Now that the analysis is done for the recent BM25 A/B test, there are a few different paths that we might want to go down. Let's use this ticket for documenting that forward path.
Description
Status | Subtype | Assigned | Task | ||
---|---|---|---|---|---|
Resolved | • Deskana | T143585 Initial BM25 A/B Test | |||
Resolved | debt | T147008 Outcome of BM25 A/B test - our next steps on using BM25 |
Event Timeline
I realized that our analysis chain is sub-optimal for scripts without spaces (japanese/chinese/...).
This directly affects the outcome of BM25 A/B test.
For such languages we use an analysis chain that will break words on every characters for the plain field, it means that words are broken. The effect on the indexed tokens is disastrous, 灯笼 (lantern) will be indexed as two tokens 灯 (light) and 笼 (cage??).
In this A/B test we tested a new per-field query builder, this builder tries to get rid of the QueryString, unfortunately QueryString is used with a feature that automatically convert non space separated tokens into a phrase query:
With QueryString N.A.S.A will be automatically transformed in a query like "n a s a" forcing a perfect phrase match.
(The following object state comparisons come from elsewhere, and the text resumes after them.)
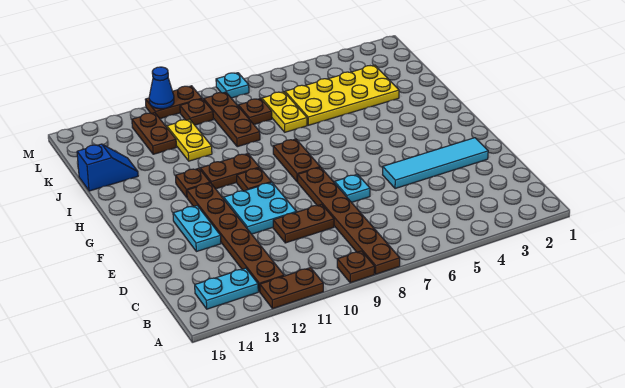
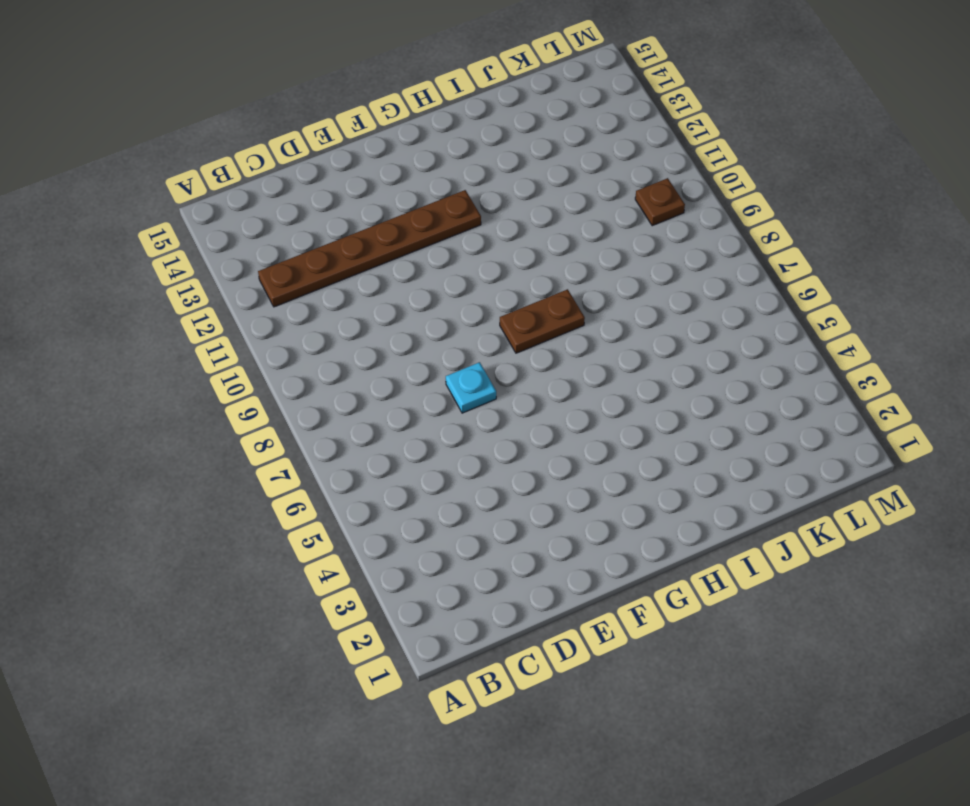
none -> brown plate A8:F8 level 1
none -> brown plate A9 level 1
none -> brown plate A11:A12 level 1

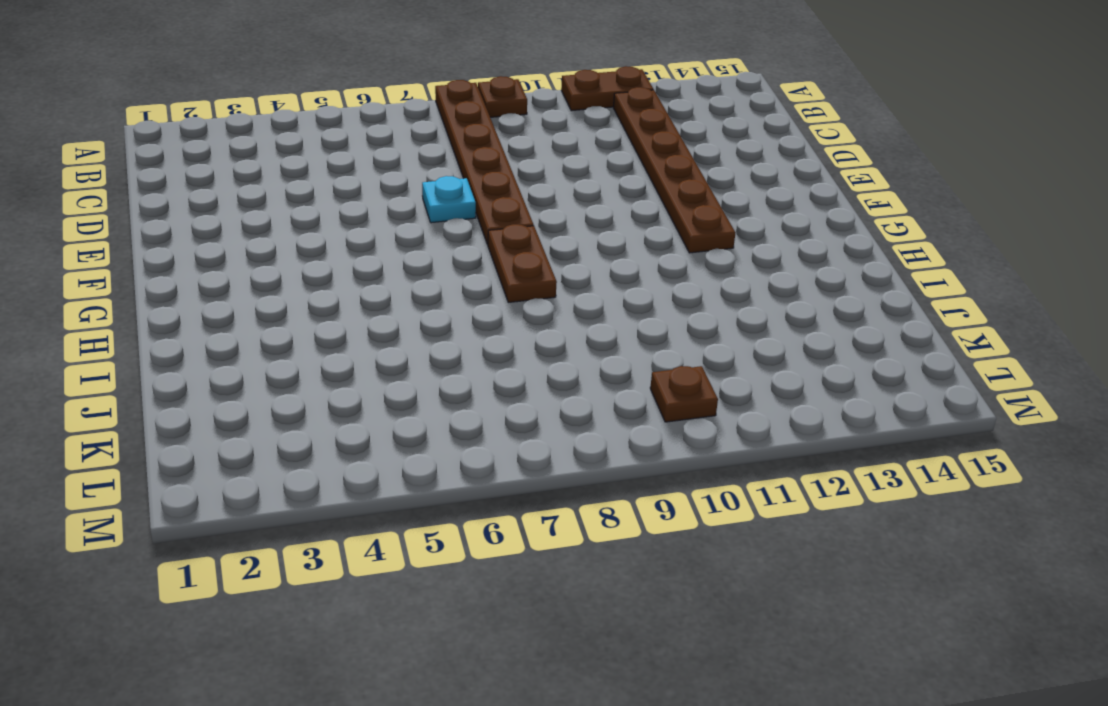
none -> cyan plate B13:B14 level 1
none -> brown plate D9:D10 level 1
none -> cyan tile E2:E5 level 1

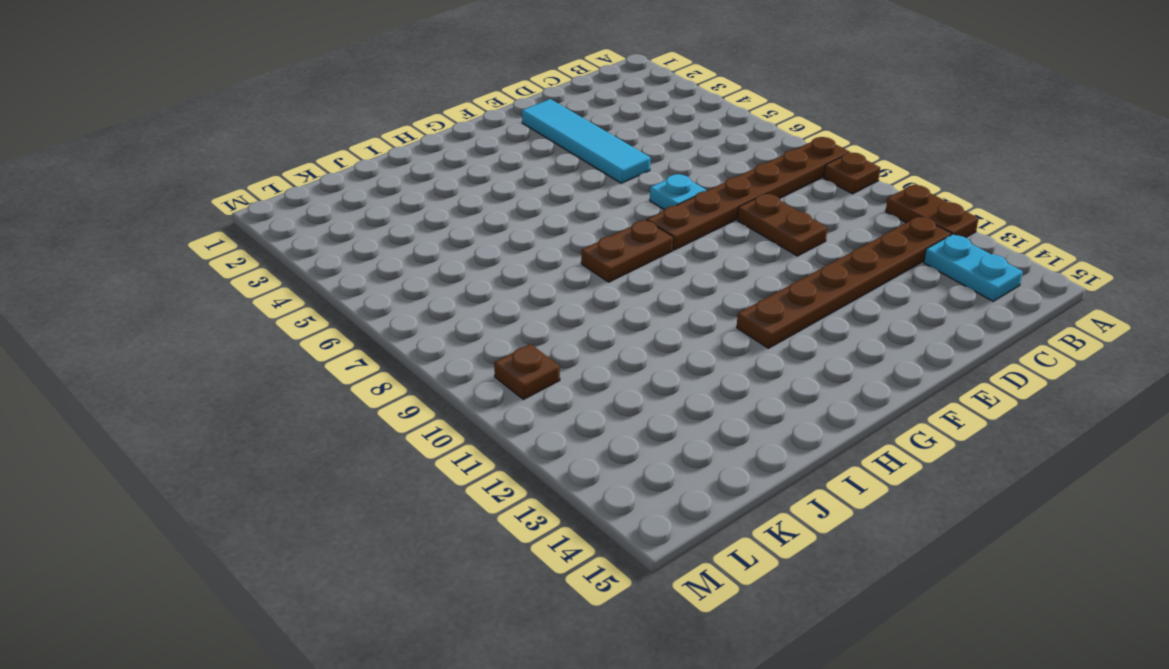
none -> cyan plate E10:F11 level 1
none -> cyan plate E13:F13 level 1
none -> brown plate G10 level 1

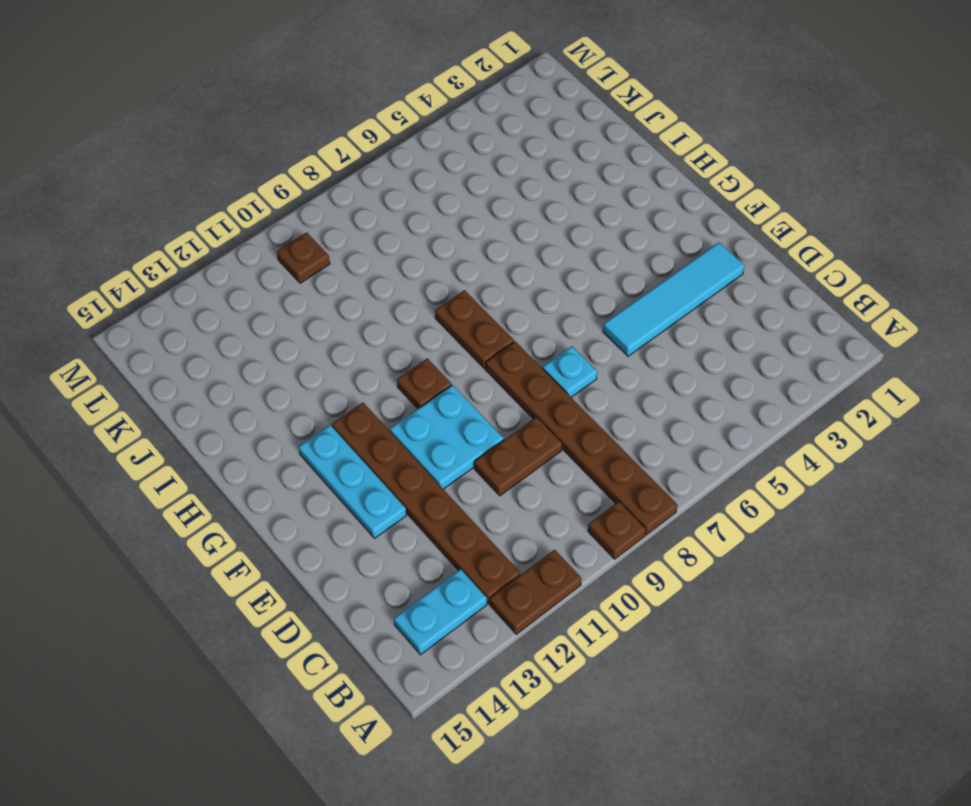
cyan plate E13:G13 level 1 -> cyan plate E13:F13 level 1
none -> brown plate H10:H11 level 1
none -> brown plate H12 level 1
none -> yellow plate J3:K6 level 1

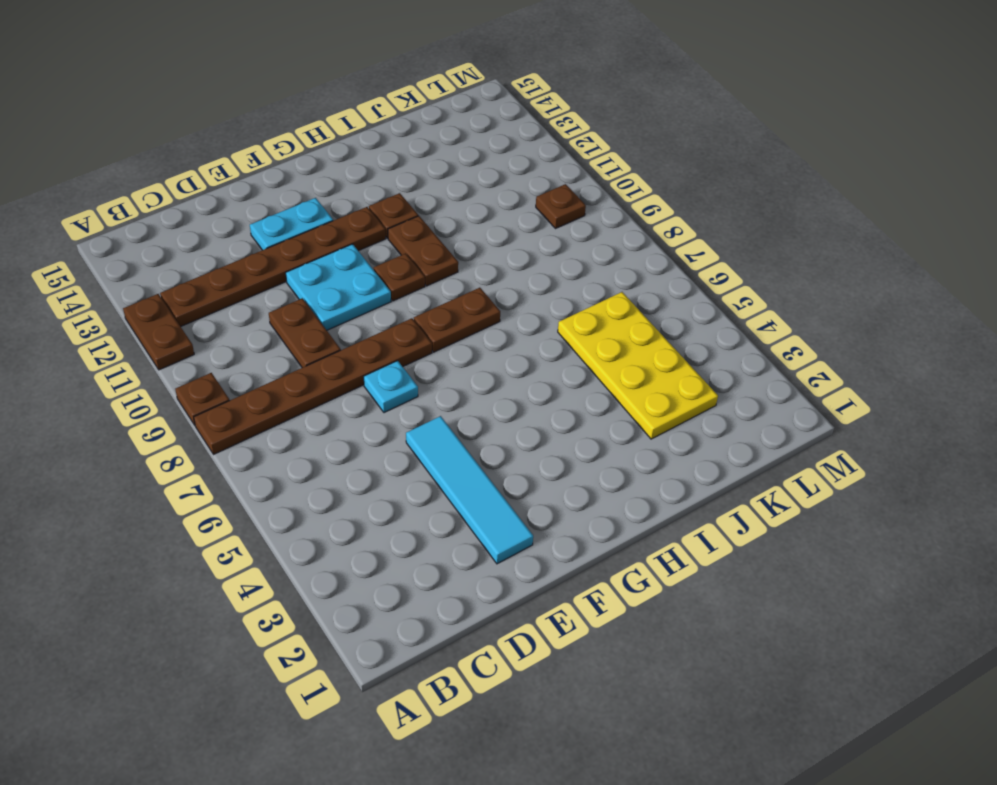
none -> cyan plate B13:B14 level 1
none -> yellow plate J7:K7 level 1
none -> brown plate J9:L9 level 1

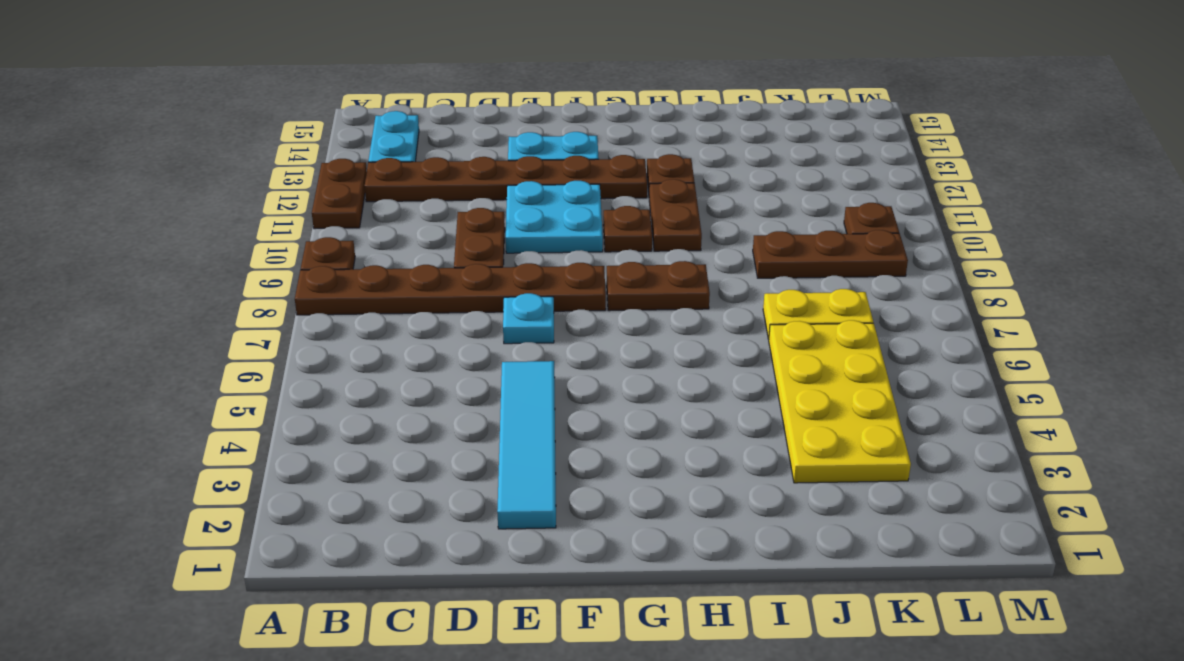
none -> yellow plate J11:K11 level 1
none -> blue slope J14:J15 level 1 top 15
none -> brown plate K8 level 1

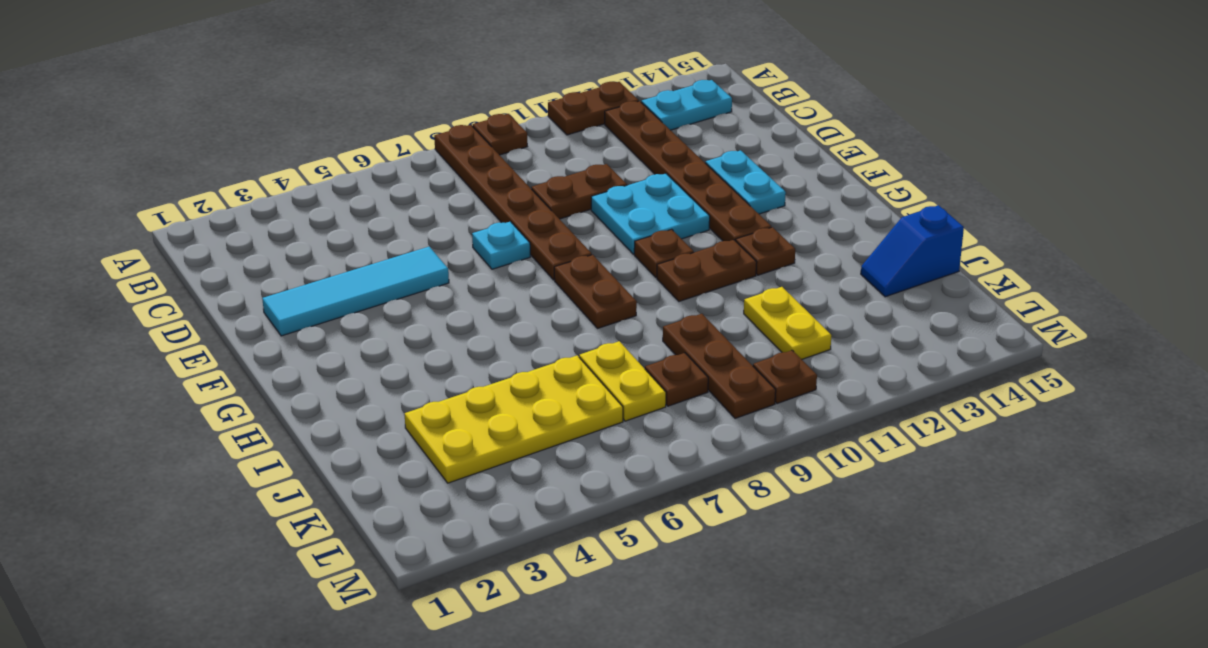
none -> brown plate K12:L12 level 1
none -> cyan plate M8 level 1
none -> brown plate M10:M11 level 1

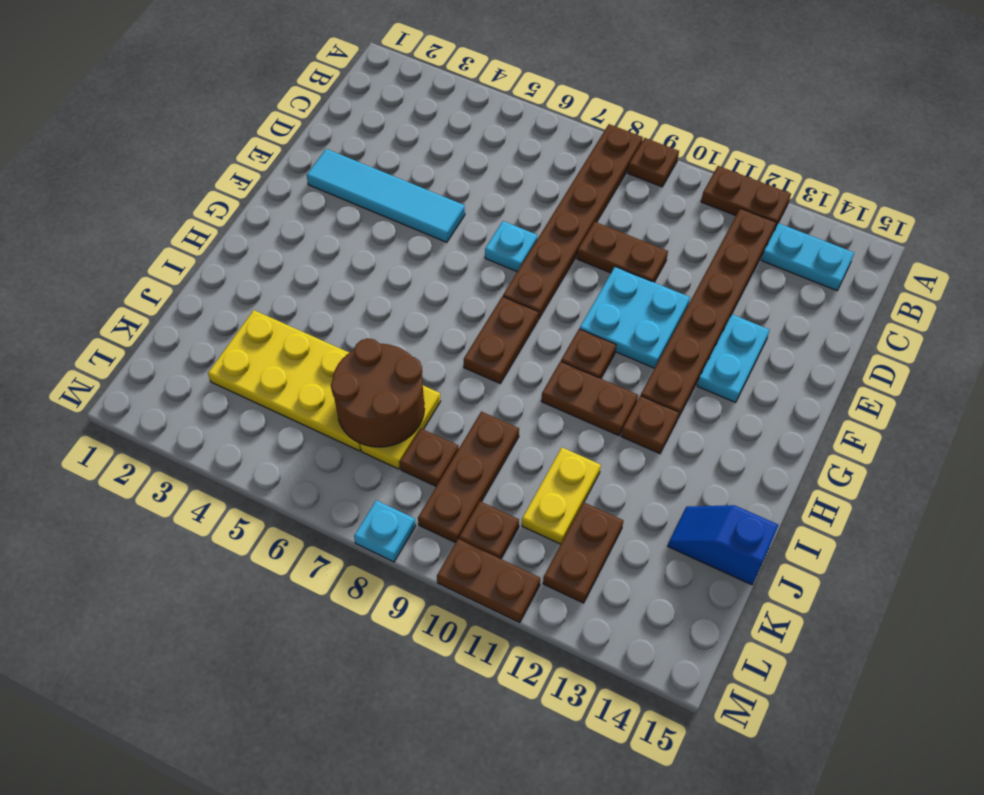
brown round brick J6:K7 level 2 -> none
none -> blue cone M11 level 2

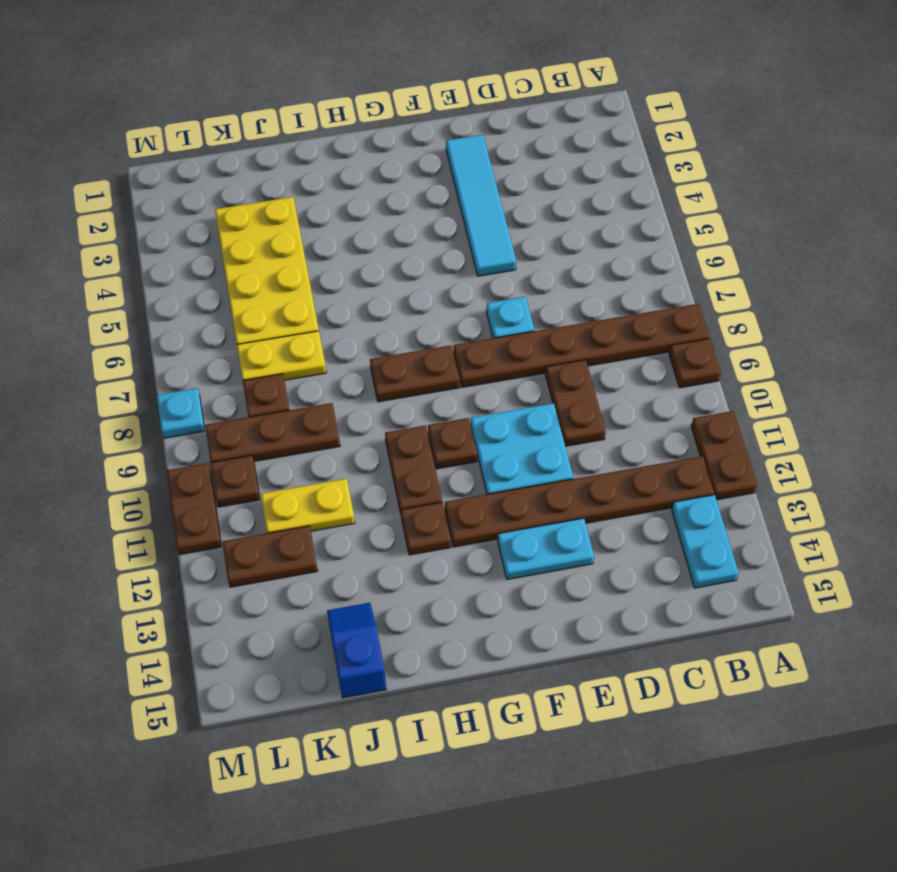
none -> blue cone M11 level 2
When this feature applied to Chinese: a search for 灯笼 will be transformed into "灯 笼".
Not using the QueryString could lead to very different results:
- with QueryString (forced phrase match): https://zh.wikipedia.org/w/index.php?search=~%E7%81%AF%E7%AC%BC&title=Special:%E6%90%9C%E7%B4%A2&go=%E5%89%8D%E5%BE%80
- with perfield QueryBuilder : https://zh.wikipedia.org/w/index.php?search=~%E7%81%AF%E7%AC%BC&title=Special:%E6%90%9C%E7%B4%A2&go=%E5%89%8D%E5%BE%80&cirrusFTQBProfile=browser_tests
None of these strategies is ideal but I'd suggest to be conservative here and not enable the per field query builder on such languages.
I would prefer to invest some time and properly review our analysis config.
We chatted this morning and have several tasks identified:
- release BM25 on the top 10 languages that are "space happy" languages (T147508)
- a review of languages of top-N wikis that are space happy, revealed:
- English, German, Spanish, Russian, Portuguese, French, Italian, Polish, Dutch, Arabic
- a review of languages of top-N wikis that are space happy, revealed:
- evaluate the release of BM25 on the bigger languages and then create a way forward to roll out to all the other wikis (that are also "space happy")
- run PaulScore on BM25 on the Chinese, Japanese and Thai wiki's
- run an A/B test (using the code that was used for T143585) for ja (Japanese), zh (Chinese), th (Thai) (T147495)
- based on the testing above, figure out how to make BM25 work nicely with languages that use spaces in their words to be sure we're finding the search results that the user desired. (T147512)
- already identified: ja (Japanese), zh (Chinese), th (Thai), and km (Khmer)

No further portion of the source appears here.